Canada Post unveils massive new sorting centre

by Inside Logistics Online Staff

Canada Post has taken the wraps off plans for its new parcel sorting centre in Scarborough, Ontario.

The new facility will be able to handle over a million packages a day once it opens in early 2023.

The 585,000-square-foot centre will be able to sort more than 60,000 packages per hour. That’s 50 percent more than Canada Post’s Gateway facility in Mississauga, currently the company’s largest parcel plant.

The facility will have nearly eight kilometres of conveyors. More than 90 percent of all packages will be processed through automated sorters. A package can arrive, be processed and be ready for dispatch in less than four minutes.

Serving 300 facilities

It will sort to more than 300 Canada Post facilities – more than twice as many as Gateway, and will process slightly more than half of the volume in the Greater Toronto Area; the remainder will move through Gateway.

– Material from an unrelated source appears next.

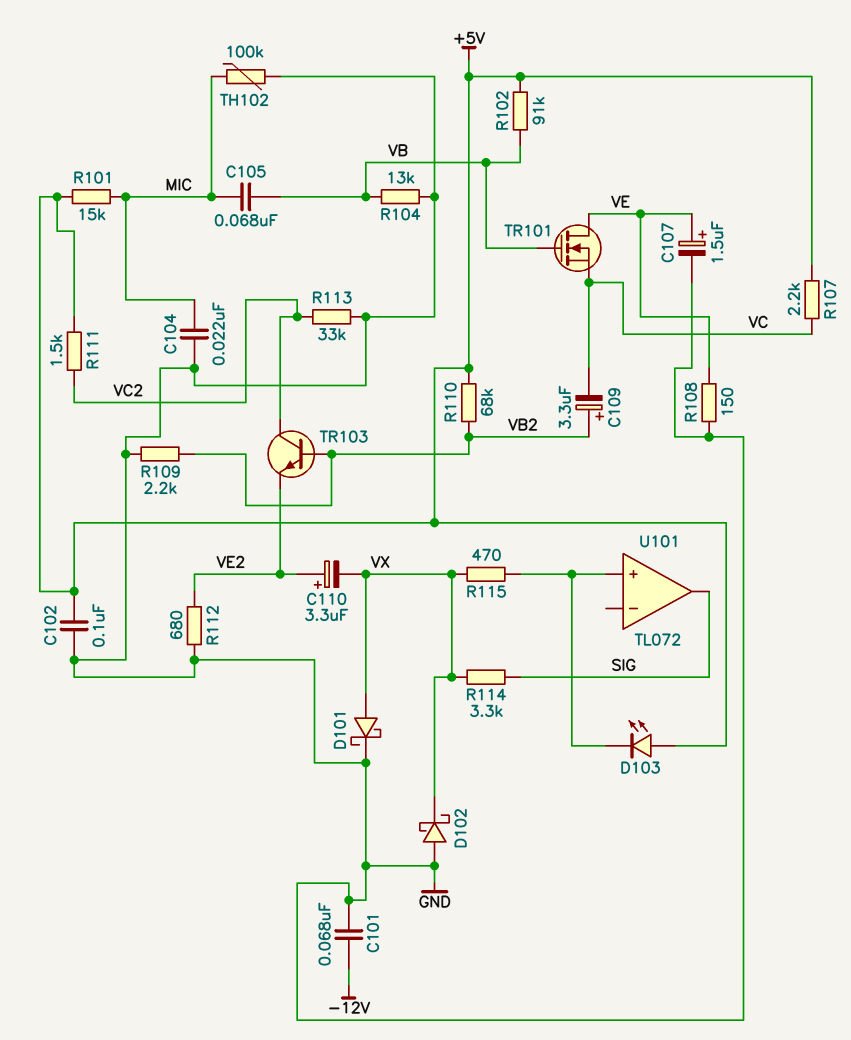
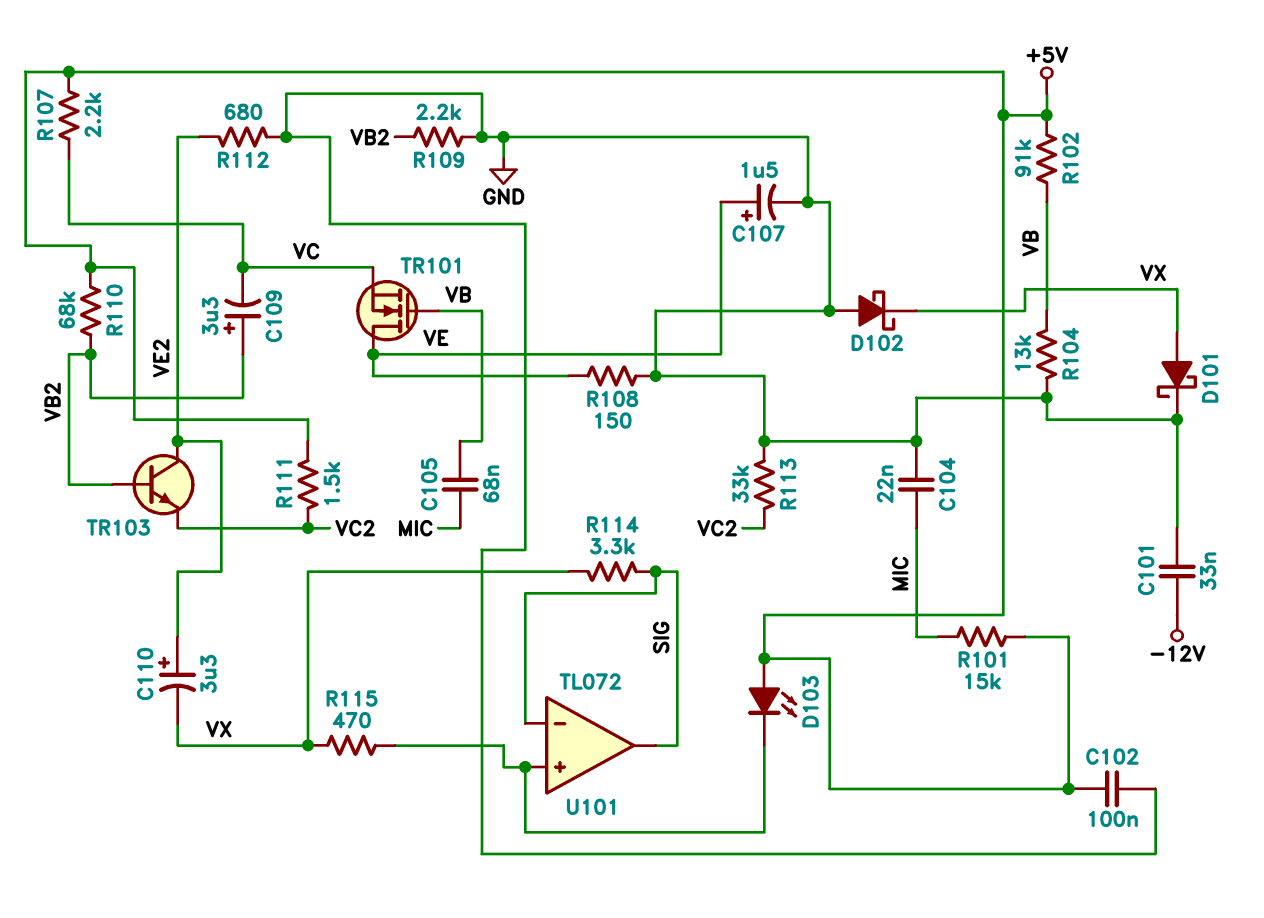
C101: 68nF (-12V, GND) -> 33nF (-12V, GND)
TH102: 100k (GND, MIC) -> none
TR103: NPN (B VB2, C VC2, E VE2) -> NPN (B VB2, C VE2, E VC2)
U101 pin in-: none -> SIG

With more than 150 dock doors, 600 trucks are expected to be in and out of the facility every day. The yard will hold more than 200 trailers,with another 100 spots for five-ton trucks.

Canada Post is spending $470 million on its development as part of plans to increase parcel capacity by more than 50 percent across its network over the next seven years to manage the demand beyond 2030.

Zero-carbon building

The facility is under construction and is expected to be operational in early 2023. It will be the corporation’s first zero-carbon building and the largest industrial project in Canada with the Zero Carbon Building Standard designation.

Rooftop solar panels will generate clean, renewable energy on site. The facility will run an efficient HVAC system and sensor-controlled lighting based on occupancy and daylight.

Ten electric vehicle charging stations will be available for employees. Infrastructure will be ready for the future electrification of Canada Post’s five-ton fleet.

The facility is named The Albert Jackson Processing Centre, after the man believed to be the first Black letter carrier in Canada, hired in 1882.